Problem Description
A straight street is represented by a number line. Each street lamp is specified by its position and range, and it lights an interval on the street. The brightness at a given point is the number of street lamps that cover that point. Given an array of lamps where each lamp is defined as [position, range], find the position with the maximum brightness. If multiple positions have the same maximum brightness, return the smallest such position.
Key Insights
- Each street lamp creates an interval [position - range, position + range] (inclusive).
- Use a difference array or sweep-line technique by marking the start of an interval with +1 and the position right after the end with -1.
- After sorting these events by coordinate, a single pass accumulates brightness and identifies the maximum brightness along with the smallest coordinate that attains it.

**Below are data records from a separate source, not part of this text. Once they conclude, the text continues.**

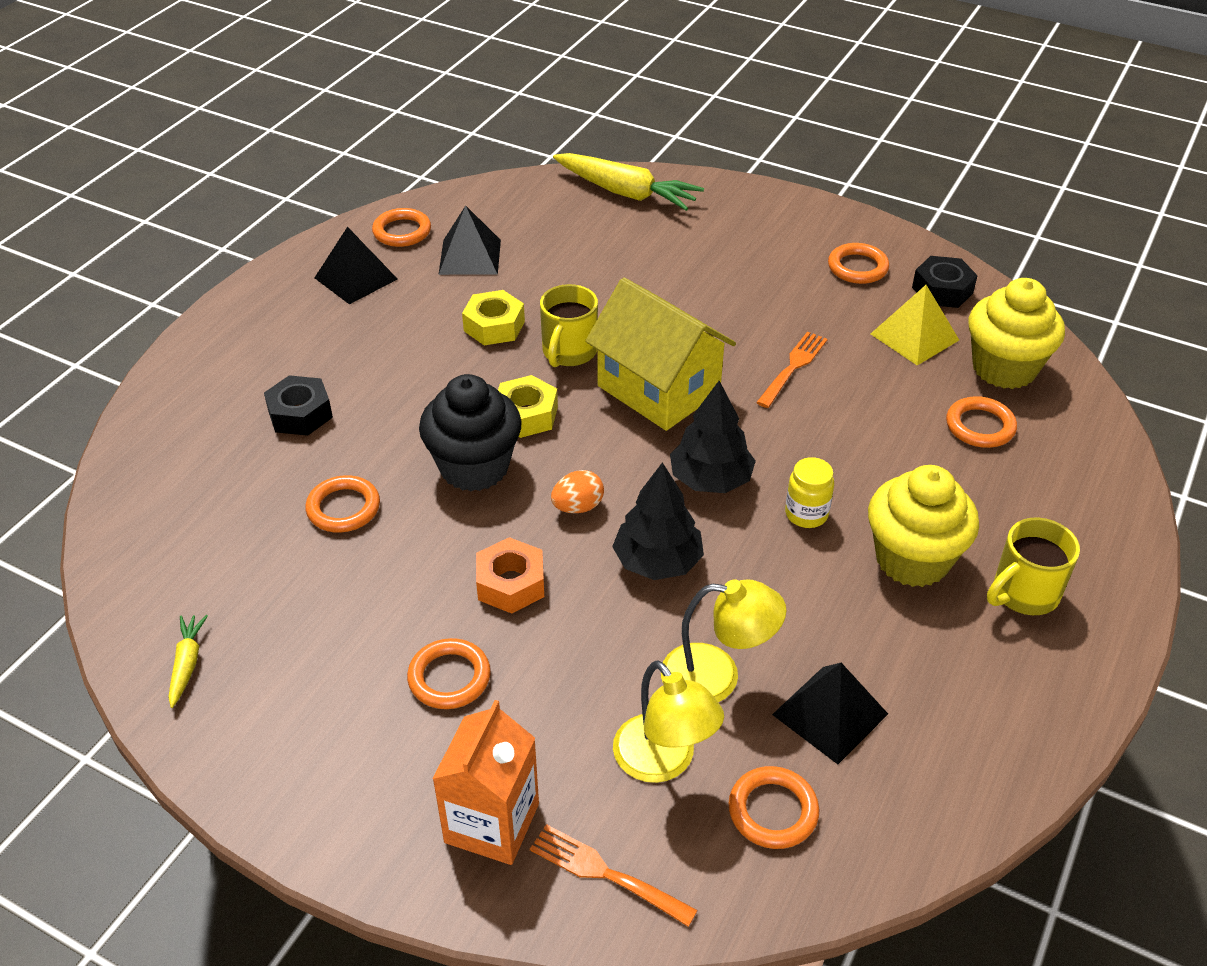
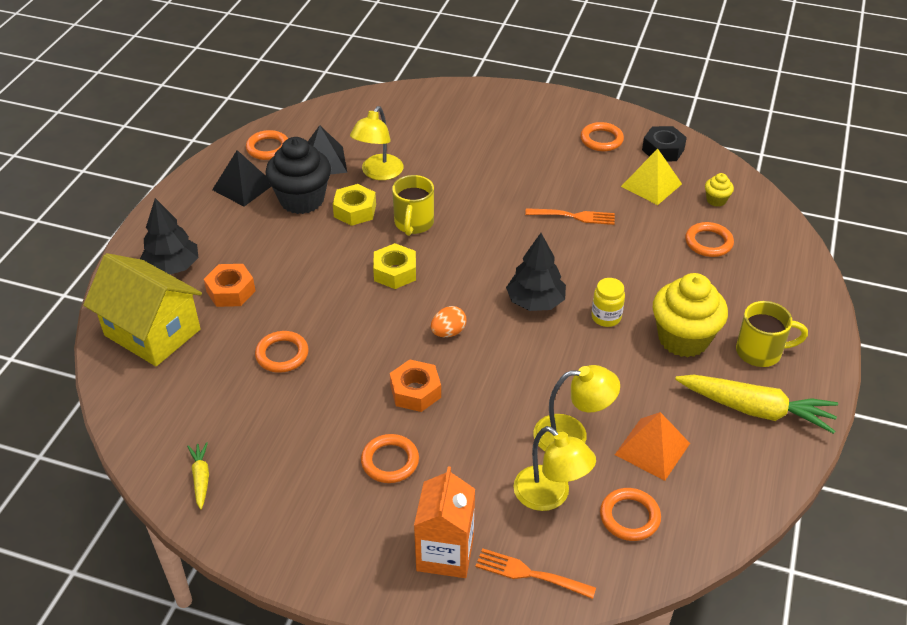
camera: 10 degrees left, 0 degrees up
(300, 414) = (231, 291): black nut -> orange nut
(474, 467) = (368, 314): black cupcake -> black cupcake (302, 200)
(539, 280) = (378, 173): none -> yellow lamp
(626, 193) = (425, 102): yellow carrot -> yellow carrot (756, 410)
(657, 561) = (513, 363): black tree -> black tree (172, 267)
(658, 389) = (484, 243): yellow house -> yellow house (152, 332)
(793, 368) = (573, 216): orange fork -> orange fork turned 75 degrees clockwise
(830, 714) = (652, 448): black pyramid -> orange pyramid
(1004, 368) = (716, 200): yellow cupcake -> yellow cupcake, size x0.44
(1023, 593) = (760, 352): yellow mug -> yellow mug turned 135 degrees counterclockwise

- Handle gaps between events carefully since brightness is constant over these gaps.
Space and Time Complexity
Time Complexity: O(n log n) due to sorting of the 2n events (n is the number of street lamps).
Space Complexity: O(n) for storing the events.
Solution
The problem is solved using a sweep-line (difference array) approach:
- For each street lamp, calculate the left bound (position - range) and the right bound (position + range).
- Create two events: add +1 at the left bound and add -1 at (right bound + 1) to account for the inclusiveness of the interval.
- Sort the events by their coordinate.
- Perform a sweep-line: as you traverse through the sorted events, accumulate the brightness. The brightness remains constant in the intervals between consecutive events.
- Track the maximum brightness seen so far and update the result with the smallest coordinate when a new maximum is found.
- Finally, return the coordinate corresponding to the maximum brightness.